The story is surely simple enough. Judy and Allen, the latter retired from a stock trader’s job and severely impaired physically, have one grown daughter living near them in New York and a son and another daughter in California. Allen, troubled not only by his health but by money worries that he keeps to himself, impulsively trades in their car for an SUV just as their West Coast daughter arrives for a visit; but almost immediately after picking her up Judy decides that they should all drive to Los Angeles to visit Allen, whom they’ve not seen in years. Much of the rest of the picture is taken up with their long road trip, during which they not only pick up a couple of acquaintances–a girl named Bumby (Judy Dixon), who’s just been fired from the set of “Field of Dreams 2” in Iowa, and actor Billy Wirth, whom they bump into by chance in New Mexico–but reveal the family’s tortured past, most notably an act of infidelity that’s colored the marriage ever since. The final section of the picture involves their futile search for Allen in Los Angeles and return to the east, where Judy and Allen find a surprise awaiting them.
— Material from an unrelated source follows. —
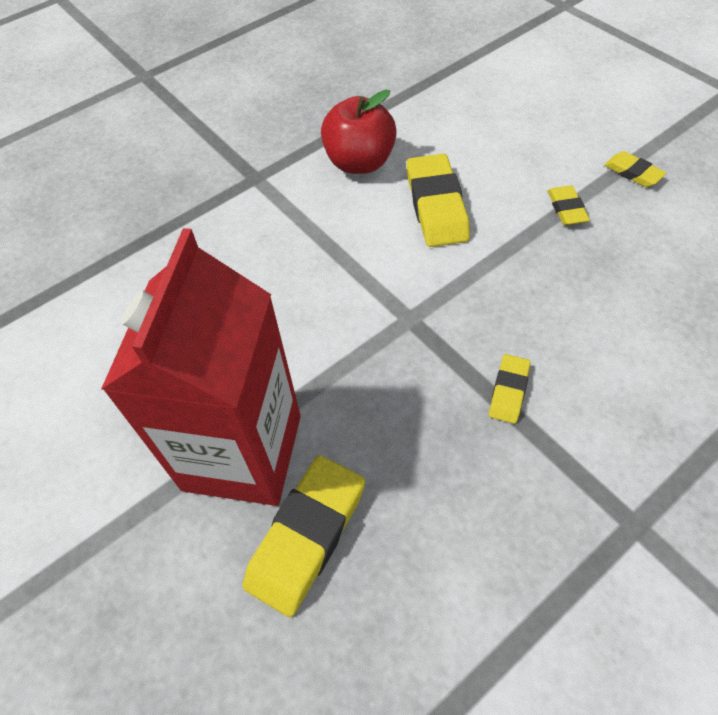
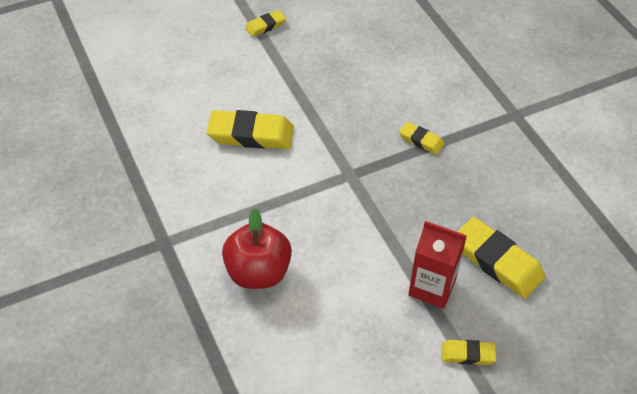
camera: 80 degrees left, 5 degrees down
(242, 452) = (432, 287): red carton -> red carton, size x0.55
(359, 162) = (181, 169): red apple -> red apple (258, 272)
(566, 209) = (284, 68): yellow eraser -> yellow eraser (467, 354)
“The Talent Given Us” certainly doesn’t paint the family in pretty or delicate tones, and one has to admit a degree of fascination in watching the dynamics of the Wagner clan work themselves out, especially since the script makes so little effort to keep events very tidy or organized. In many respects the film is, as a writer once described history, just one damned thing after another, and the action can seem chaotic. (There’s an episode involving a hospital that seems to have no explanation whatever.) On the other hand, the movie has moments that are truly remarkable—a brief encounter between Allen and Bumpy is perhaps the most notable. And that scene demonstrates something else–that amateurs Allen and Judy can easily hold their own against the professionals in the cast (the two daughters, Dixon and Wirth). But on balance the nuggets are embedded in just too much dross, especially the attention bestowed on Judy and the daughters, whose self-absorption and short-temperedness quickly become irritating. And then there’s the nagging issue of where Wagner puts himself in the equation. He’s effectively the movie’s Holy Grail, the goal toward which everyone is aiming–but what little we eventually see of him (in a tape of one of his classes at a local college) isn’t terribly engaging, and when we get a glimpse of the scripts he’s written stacked in his apartment closet, each of them looks so sizable that a film made of it would rival “Berlin Alexanderplatz” in length. There seems to be just a hint of self-glorification at work here.
So this little movie is pretty much a stunt, and not an entirely successful one. But it will probably garner considerable attention, and if the journey’s a bumpy one, it at least may persuade you that spending time with your own family isn’t so bad, after all.